Think of a problem of repeated execution of similar jobs with different options. Different level
binary executable with command-line switches
binary executable with configuration file
scripting language/environment (Read-Eval-Print Loop)
It is not a strict boundary, increasing expressivity of the configuration file will create a new scripting language.
Ending up in the 2 language problem.
- Low-level programming = computer centric
close to the hardware
allows excellent optimization for fast execution
- High-level programming = user centric
running code with many different modifications as easily as possible
allowing high level of abstraction
In scientific programming, the most well known scripting languages are: Python, Matlab, R
If you care about standard "configurations" they are just perfect. (PyTorch, BLAS)
You hit a problem with more complex experiments, such a modifying the internal algorithms.
The scripting language typically makes decisions (if
) at runtime. Becomes slow.
Examples
Basic Linear Algebra Subroutines (BLAS)–MKL, OpenBlas–-with bindings (Matlab, NumPy)
Matlab and Mex (C with pointer arithmetics)
Python with transcription to C (Cython)
Convergence efforts
Just-in-time compilation (understands high level and converts to low-level)
automatic typing (auto in C++) (extends low-level with high-level concepts)
Julia approach: fresh thinking
A dance between specialization and abstraction.
Specialization allows for custom treatment.
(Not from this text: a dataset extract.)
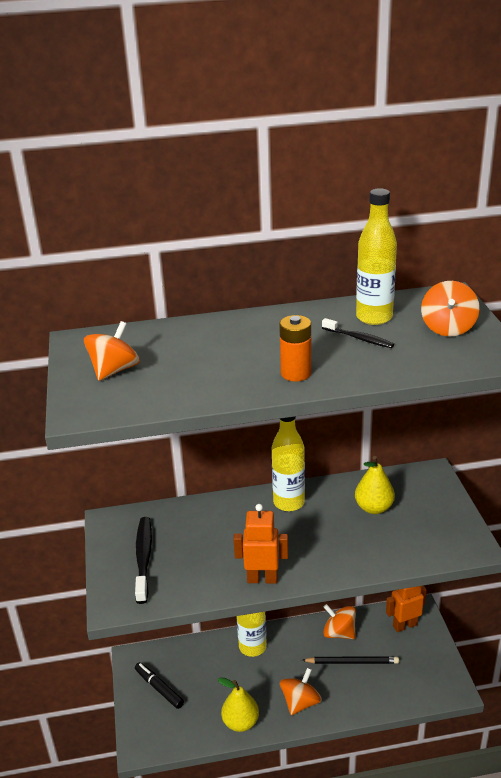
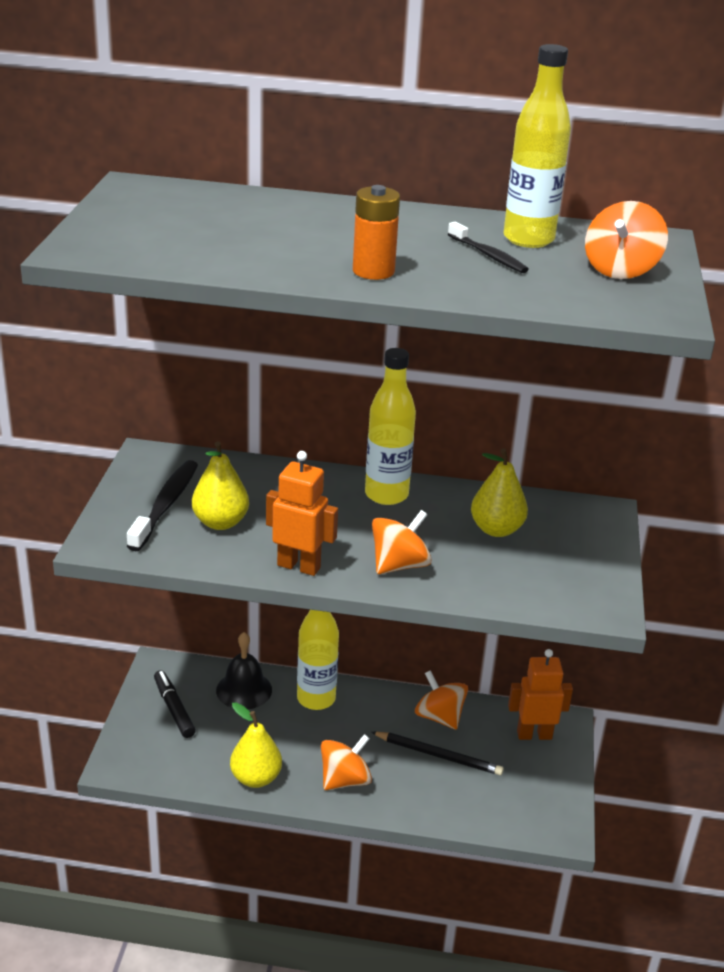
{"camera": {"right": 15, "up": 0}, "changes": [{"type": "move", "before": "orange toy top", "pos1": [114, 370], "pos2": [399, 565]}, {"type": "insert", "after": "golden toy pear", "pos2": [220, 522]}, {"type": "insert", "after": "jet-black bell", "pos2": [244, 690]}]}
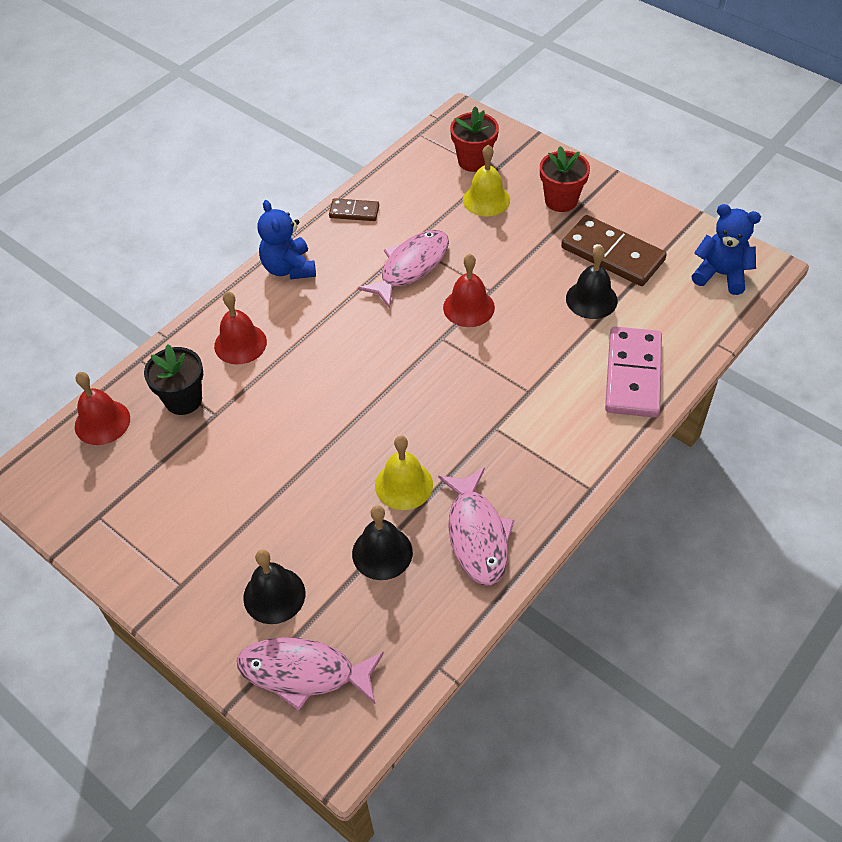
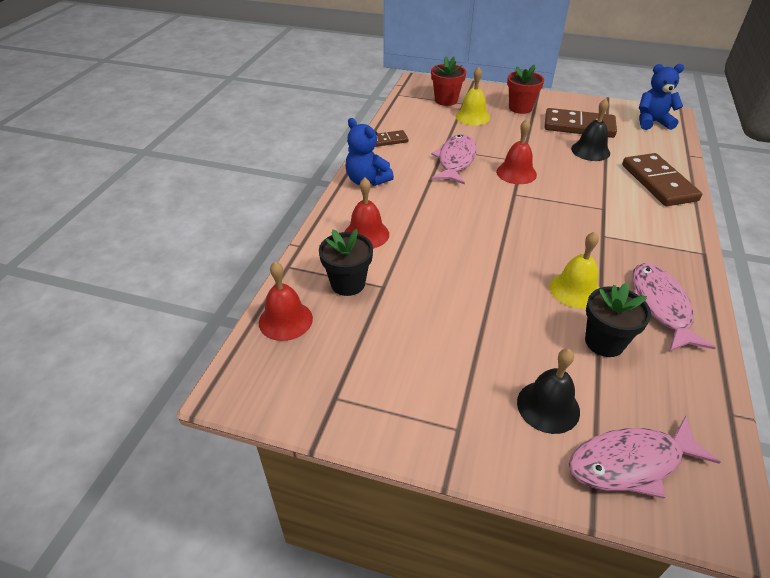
{"camera": {"right": -25, "up": -10}, "changes": [{"type": "recolor", "before": "rose-pink domino piece", "after": "brown domino piece", "pos1": [632, 375], "pos2": [658, 182]}, {"type": "rotate", "before": "rose-pink fish", "pos1": [477, 535], "pos2": [660, 306], "turn": -150}, {"type": "replace", "before": "jet-black bell", "after": "jet-black potted plant", "pos1": [382, 552], "pos2": [604, 342]}]}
The right algorithm for the right circumstance is obtained by Multiple dispatch,
Abstraction recognizes what remains the same after differences are stripped away. Abstractions in mathematics are captured as code through generic programming.
Why a new language?
Challenge
Translate high-level thinking with as much abstraction as possible into specific fast machine code.
Not so easy!
Indexing array x in Matlab
x = [1,2,3]
y=x(4/2)
y=x(5/2)
In the first case it works, in the second throws an error.
type instability
function
inde(x,n,m)=x(n/m)
can never be fast.Poor language design choice!
Simple solution
Solved by different floating and integer division operation
/,÷
Not so simple with complex objects, e.g. triangular matrices
Julia was designed as a high-level language that allows very high level abstract concepts but propagates as much information about the specifics as possible to help the compiler to generate as fast code as possible. Taking lessons from the inability to achieve fast code compilation (mostly from python).
- julia is faster than C?
Julia way
Design principle: abstraction should have zero runtime cost
flexible type system with strong typing (abstract types)
multiple dispatch
single language from high to low levels (as much as possible) optimize execution as much as you can during compile time
- functions as symbolic abstraction layers
AST = Abstract Syntax Tree
IR = Intermediate Representation
Teaser example
Function recursion with arbitrary number of arguments:
fsum(x) = x
fsum(x,p...) = x+fsum(p...)
Defines essentially a sum of inputs. Nice generic and abstract concept.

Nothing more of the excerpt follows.